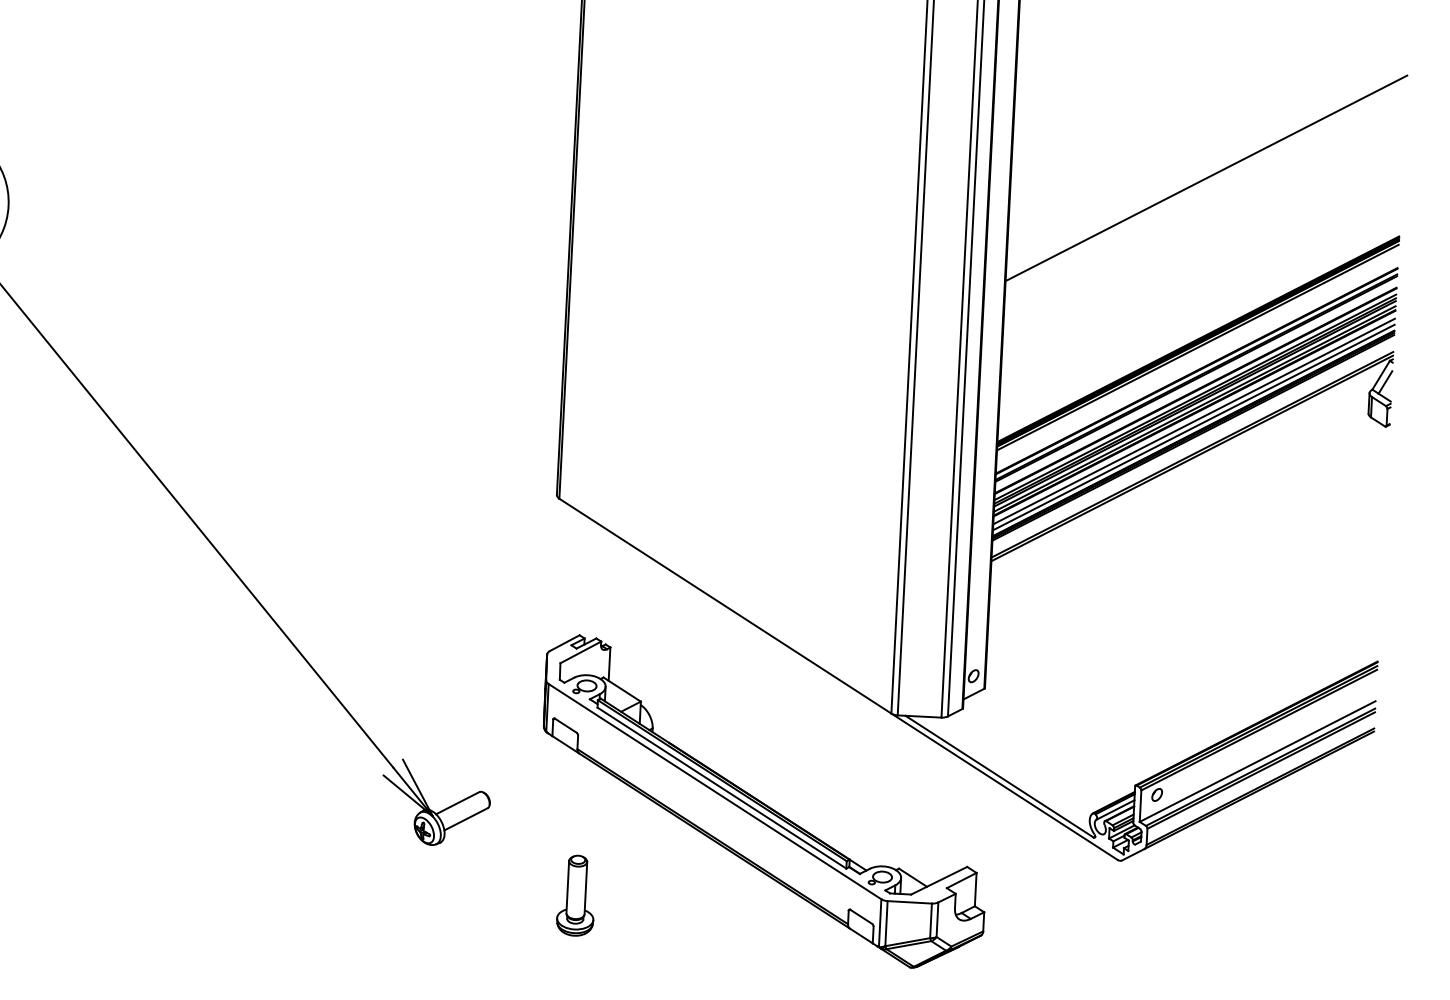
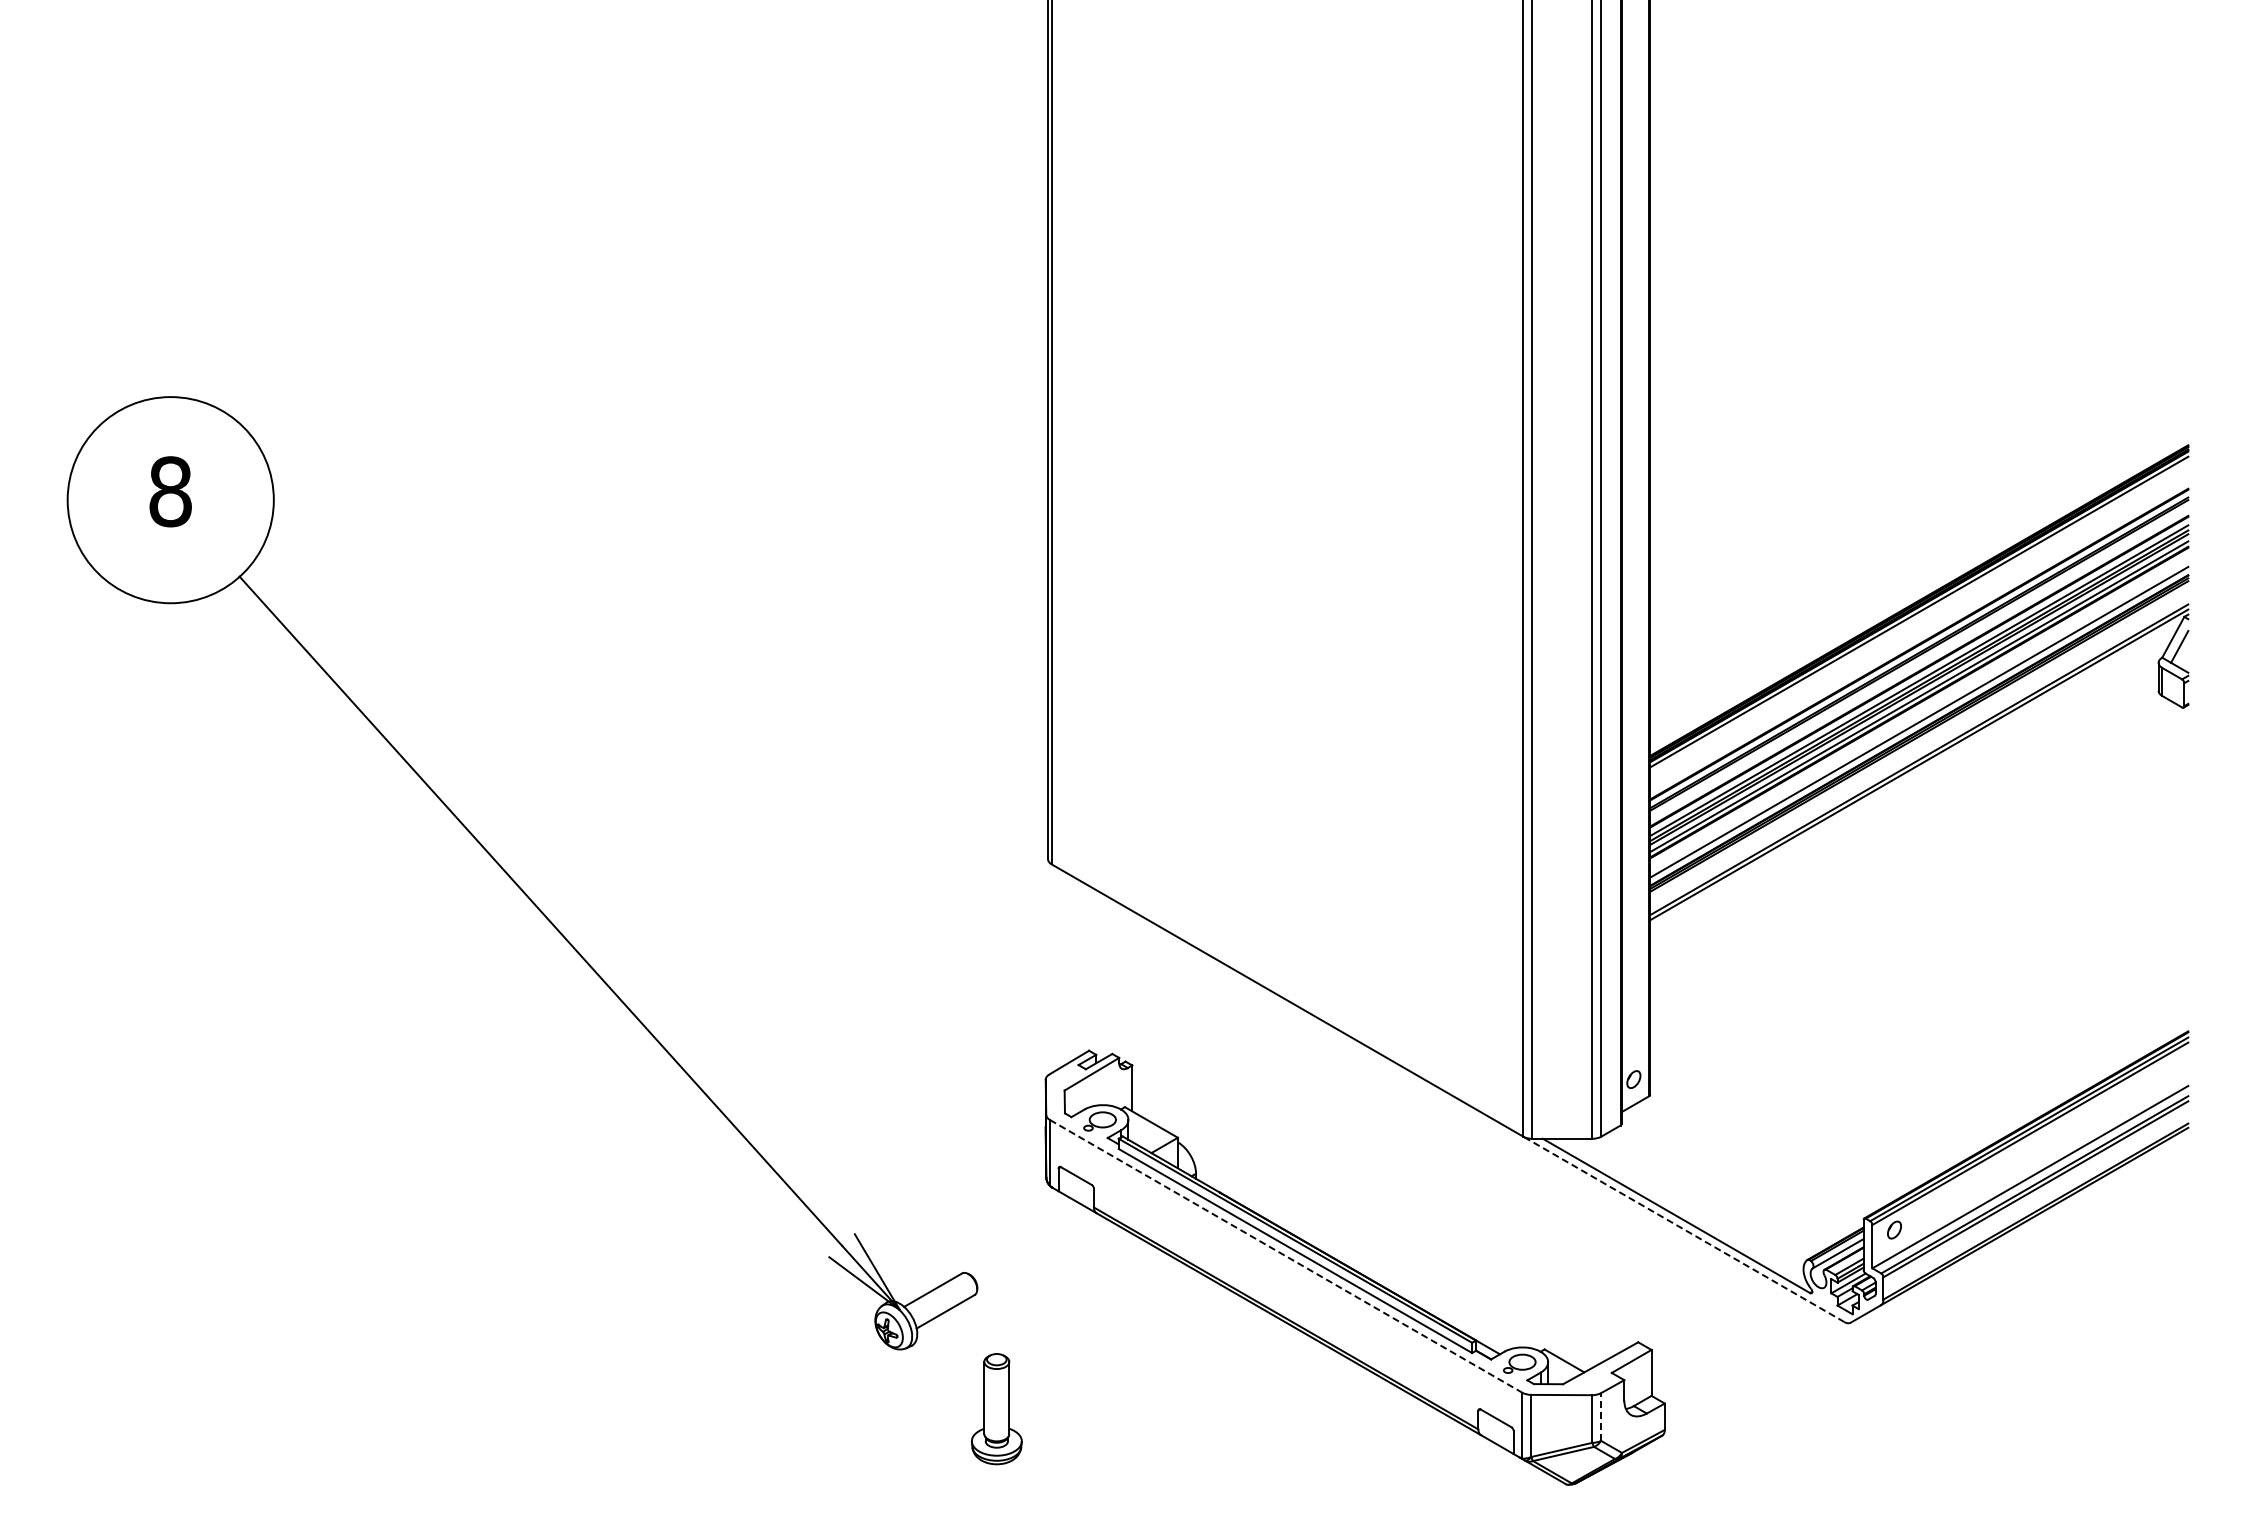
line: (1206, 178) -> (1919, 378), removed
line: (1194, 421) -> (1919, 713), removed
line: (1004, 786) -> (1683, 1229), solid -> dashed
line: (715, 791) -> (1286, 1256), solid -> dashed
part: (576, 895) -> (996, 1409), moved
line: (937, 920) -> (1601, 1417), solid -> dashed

+---+

• The problem:
With the pictures set aside, write out the whole listing exactly.

• Response to the task:
line: (1206, 178) -> (1919, 378), removed
line: (1194, 421) -> (1919, 713), removed
line: (1004, 786) -> (1683, 1229), solid -> dashed
line: (715, 791) -> (1286, 1256), solid -> dashed
part: (576, 895) -> (996, 1409), moved
line: (937, 920) -> (1601, 1417), solid -> dashed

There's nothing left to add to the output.